Menuju 9 bulan sejak korona masuk ke Indonesia, vaksin belum juga tersedia. Masyarakat mulai lengah, seolah pandemi Covid-19 sudah tidak ada.
Masyarakat Indonesia menyikapi pandemi Covid-19 seolah penyakit menular ini hanyalah tren tahun 2020. Pada berbagai wilayah di Indonesia, banyak masyarakat yang masih saja mengabaikan pembatasan sosial. Padahal, pembatasan sosial merupakan salah satu tindak pencegahan utama penularan korona.
Sebagai manusia pada umumnya, sungguh saya memahami pergulatan batin yang dirasakan oleh masyarakat Indonesia --dan dunia---saat ini. Fakta bahwa manusia adalah makhluk yang membutuhkan interaksi sosial dengan sesamanya adalah hal tak terbantahkan. Mau tidak mau, kebutuhan sosial tersebut harus dipenuhi.
Namun, tahun 2020 adalah pengecualian. Seluruh dunia sedang diuji untuk mengesampingkan ego pribadinya, dan mengutamakan kepentingan bersama. Pembatasan sosial tentu bukanlah hal mudah, terutama bagi kalangan remaja. Seseorang yang sedang dalam masa remaja jauh lebih membutuhkan interaksi sosial dengan teman sebayanya.
Tidak hanya remaja, kalangan masyarakat lainnya pun butuh kebutuhan sosialnya dipenuhi. Berangkat dari alasan tersebut, barangkali itulah mengapa anjuran pemerintah untuk #diRumahAja seolah tinggal masa lalu. Entah lupa atau hanya tak acuh saja, masyarakat Indonesia kembali menjalankan hidup seperti biasa.
Mall, restoran, ataupun wisata alam, seluruhnya kembali dipenuhi orang. Berbondong-bondong kita diperdaya oleh insting kemanusiaan. Wajah tertutup masker menjadi satu-satunya perbedaan.
Lantas apa yang terjadi jika pembatasan sosial tak diindahkan lagi?
Dilansir dari Kompas.tv, Juru Bicara Satuan Tugas (Satgas) Penanganan Covid-19 Wiku Adisasmito menyampaikan kemungkinan yang terjadi jika masyarakat tetap tidak mawas diri.
"Apabila masyarakat dan pemerintah daerah lengah, maka kabupaten/kota di zona oranye dapat berpindah ke zona merah," ujar Wiku.

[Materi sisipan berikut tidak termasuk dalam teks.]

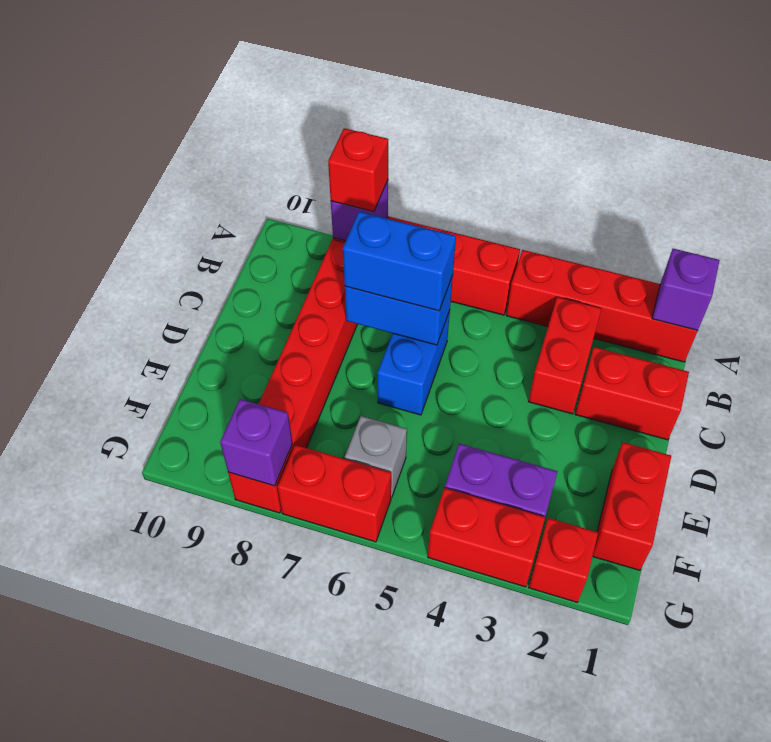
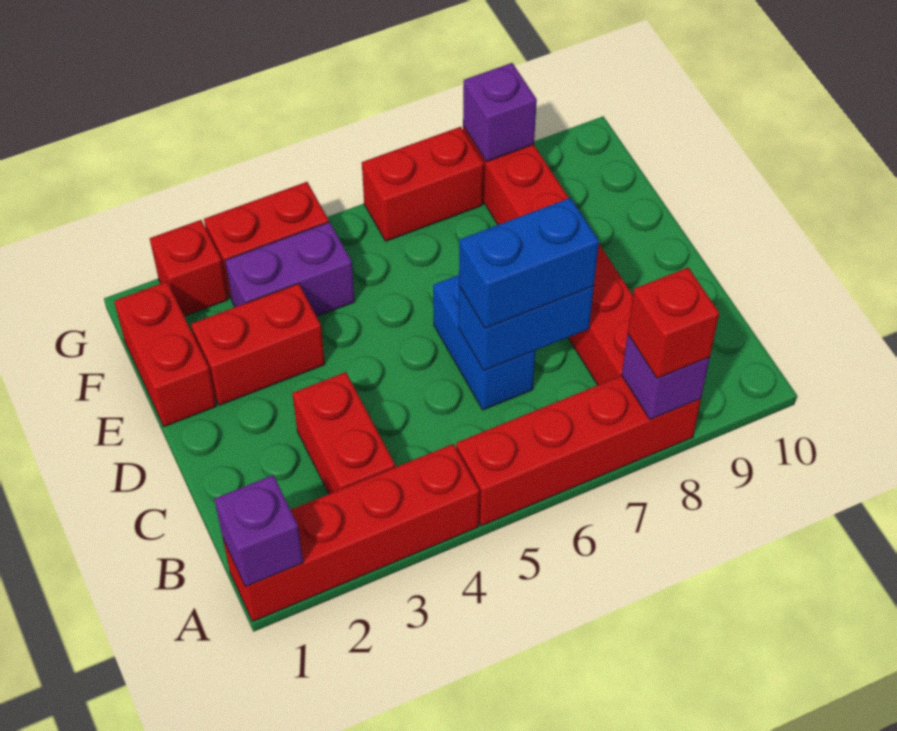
red brick C1:C2 level 1 -> red brick E2:E3 level 1
grey brick F6 level 1 -> none

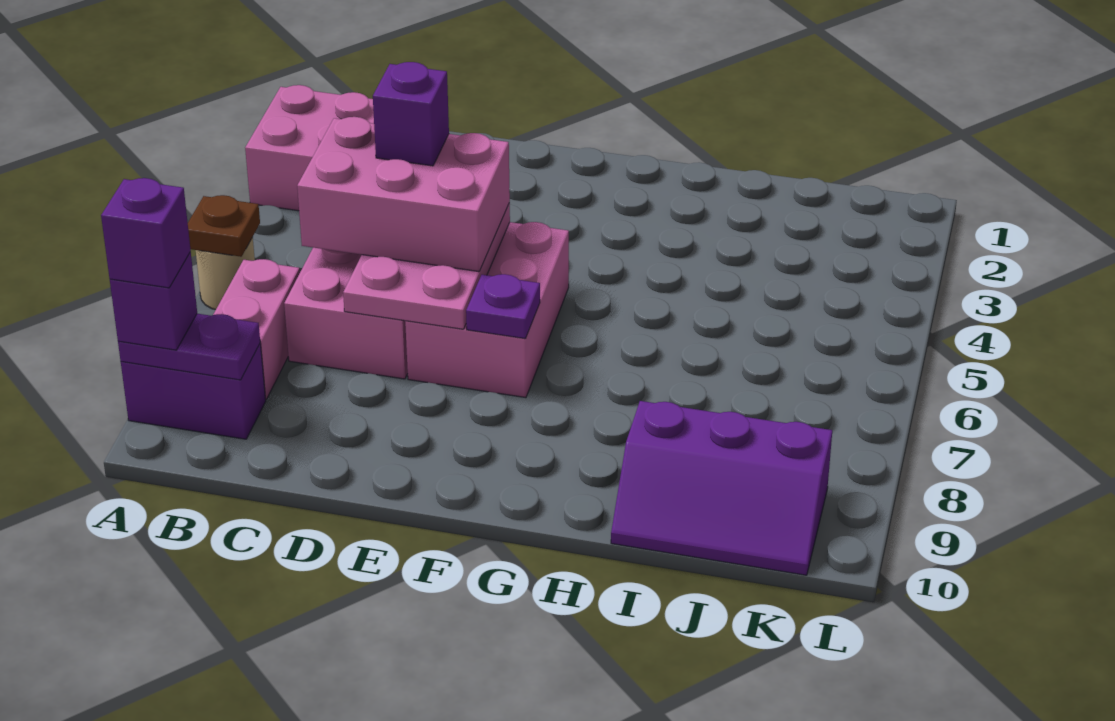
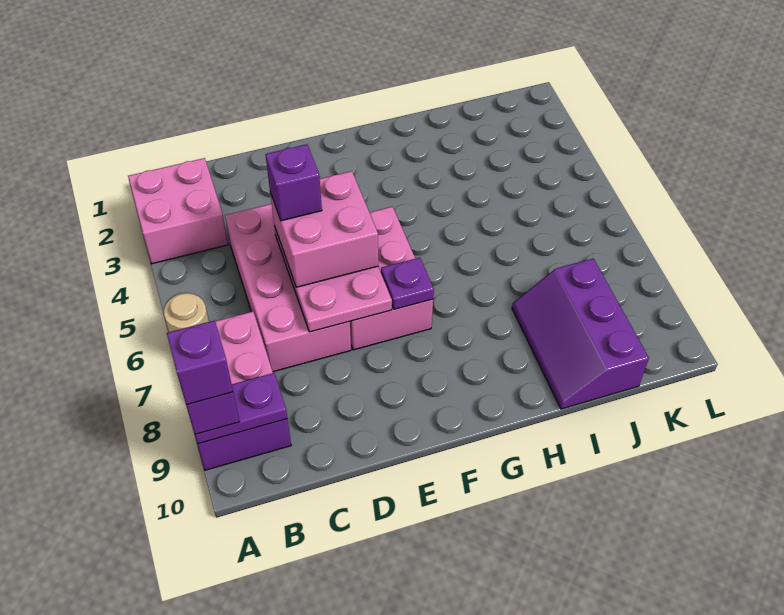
brown plate A6 level 2 -> none
pink brick C5:E6 level 3 -> pink brick D5:E6 level 3
purple slope I9:K10 level 1 top 9 -> purple slope I8:J10 level 1 top J

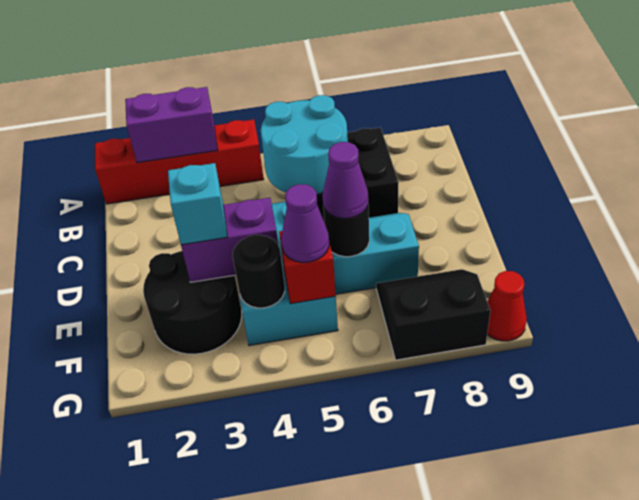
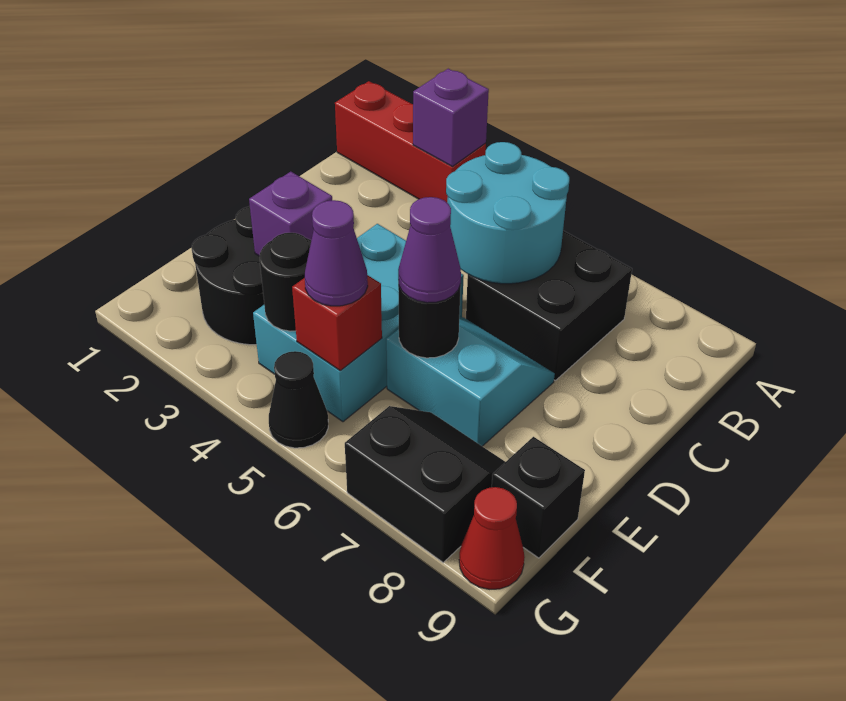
red brick A1:A4 level 1 -> red brick A1:A3 level 1
purple brick A2:A3 level 2 -> purple brick A3 level 2
purple brick E3:E4 level 2 -> purple brick E3 level 2
cyan brick E3 level 3 -> none
none -> black brick F9 level 1
none -> black cone G5 level 1

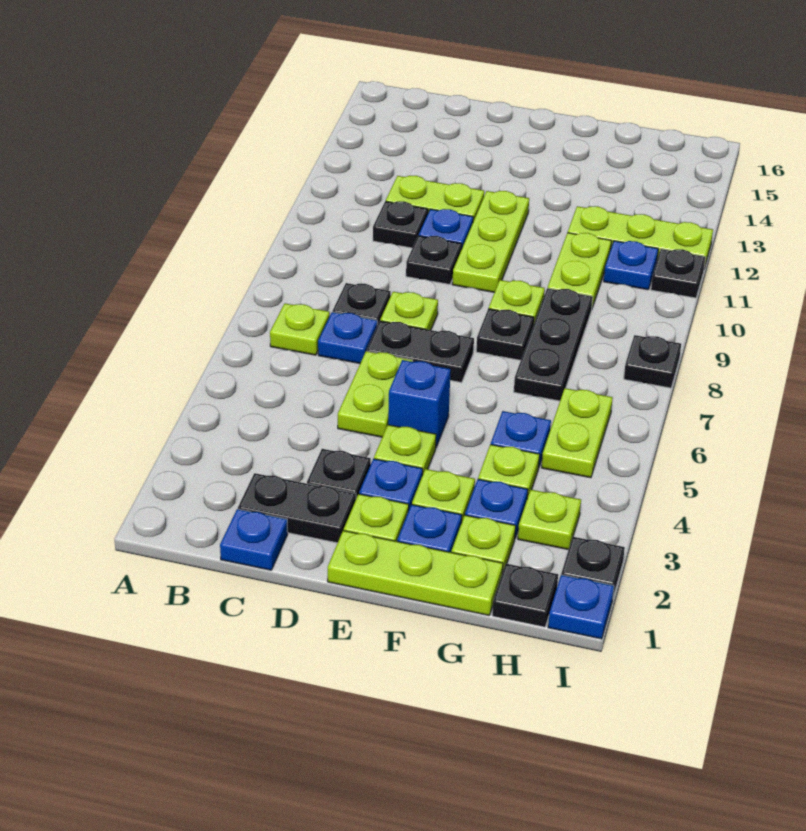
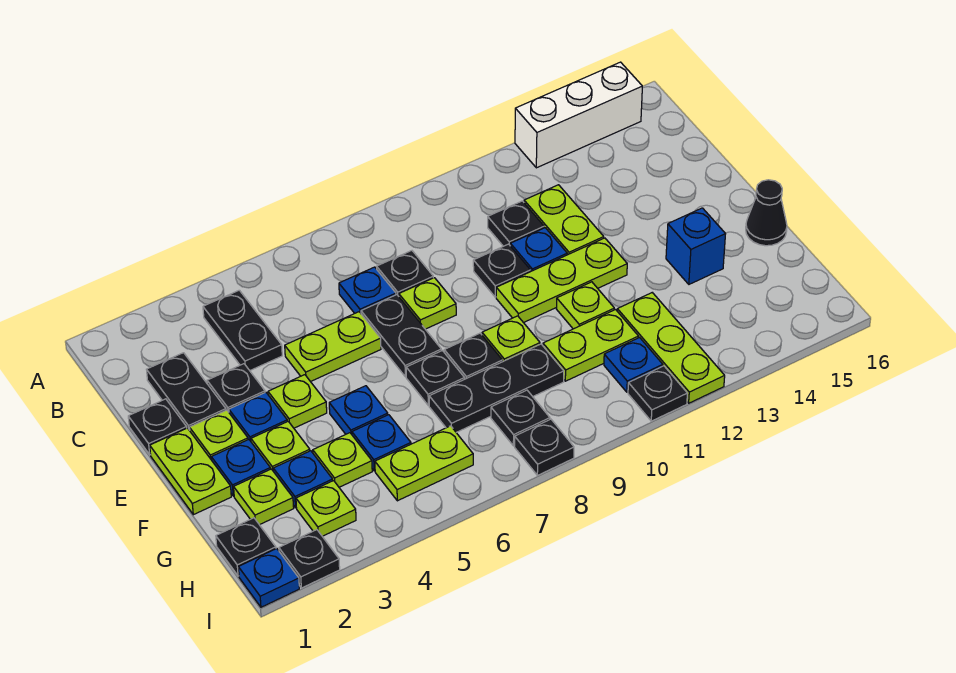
none -> white brick A13:A15 level 1
none -> black plate B4:C4 level 1
lime plate B7 level 1 -> lime plate F11 level 1
blue plate C1 level 1 -> blue plate F5 level 1
none -> black plate D1 level 1
lime plate E1:G1 level 1 -> lime plate E1:F1 level 1
blue brick E5 level 1 -> blue brick F14 level 1
none -> black plate F7 level 1
none -> black cone F16 level 1
none -> black plate H8 level 1

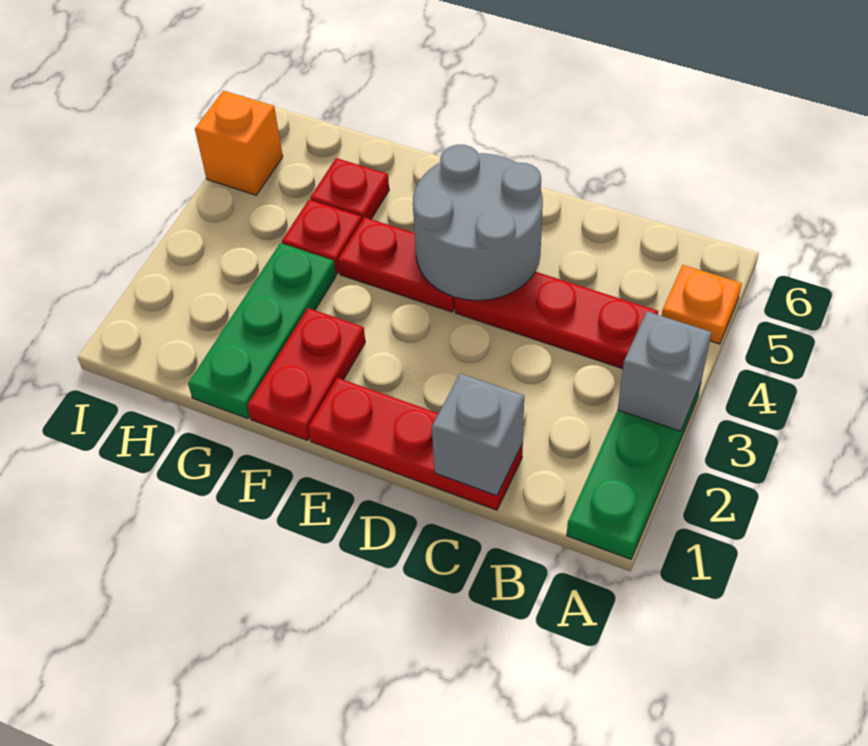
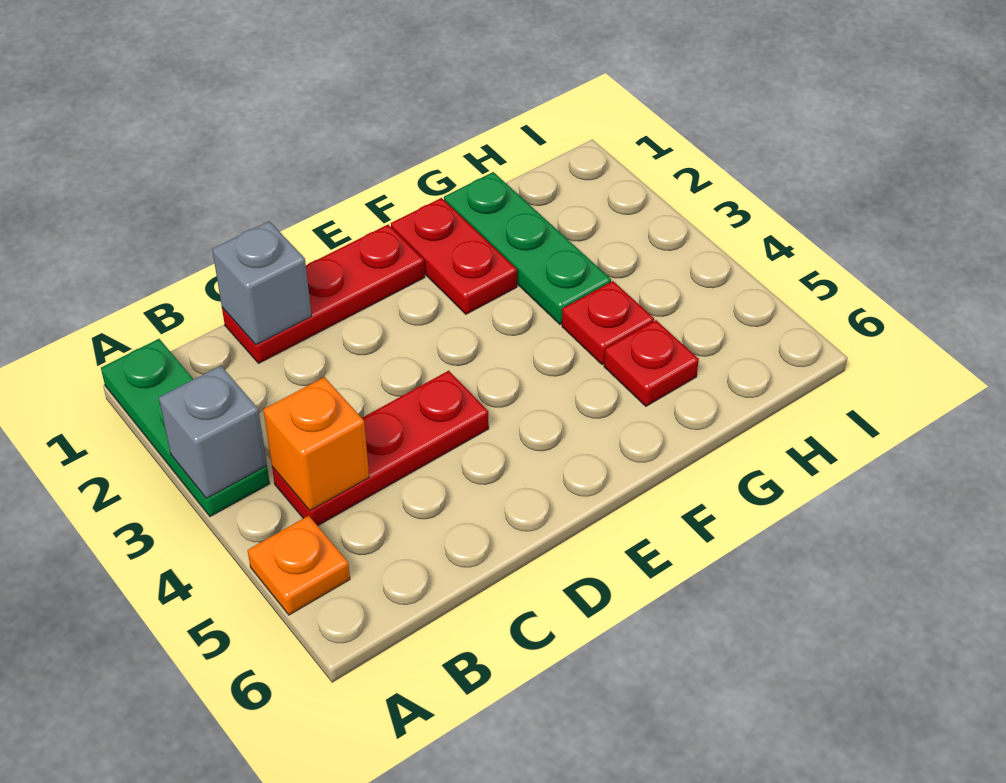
grey round brick D4:E5 level 2 -> none
red plate E4:F4 level 1 -> none
orange brick I5 level 1 -> orange brick B4 level 2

Hingga pada 12 November 2020, data pada situs covid.go.id menunjukkan terdapat 27 kabupaten/kota di Indonesia yang stastu resiko kenaikan kasusnya tinggi.Â
Melihat data tersebut, saya pribadi merasa cemas. Peta risiko yang masih belum kondusif berarti pembatasan sosial akan tetap berlangsung, entah sampai kapan pun itu. Saya yakin Anda juga tidak menginginkan itu bukan?
Terlebih lagi, hingga pada saat ini 170 kandidat vaksin korona dari seluruh dunia masih dalam tahap pengembangan. Belum ditemukan adanya vaksin yang berhasil mencapai tahap 'disetujui' atau aman untuk penggunaan umum. Karena itu, kita tidak bisa hanya mengharapkan vaksin Covid-19 siap dipasarkan.
Ingat pesan Ibu, jangan lengah dulu!
Dalam rangka melawan Covid-19, hari ini adalah hari yang tepat bagi kita untuk memulai semangat baru. Bertepatan dengan Hari Kesehatan Nasional ke-56, pada tanggal 12 November 2020 ini saya mengajak Anda untuk semakin rajin melakukan 3 langkah dasar pencegahan penyebaran korona. Â
Covid-19 memang tidak hanya menyerang fisik saja, tetapi juga mental manusia. Sementara ini, tahan dulu keinginanmu. Ingat selalu bahwa Anda tidak sendiri dalam menahan rindu---seluruh dunia pun begitu. Jangan jadi rantai penyebaran korona, semoga sehat selalu!
Selamat merayakan Hari Kesehatan Nasional ke-56 bagi Anda di mana pun berada.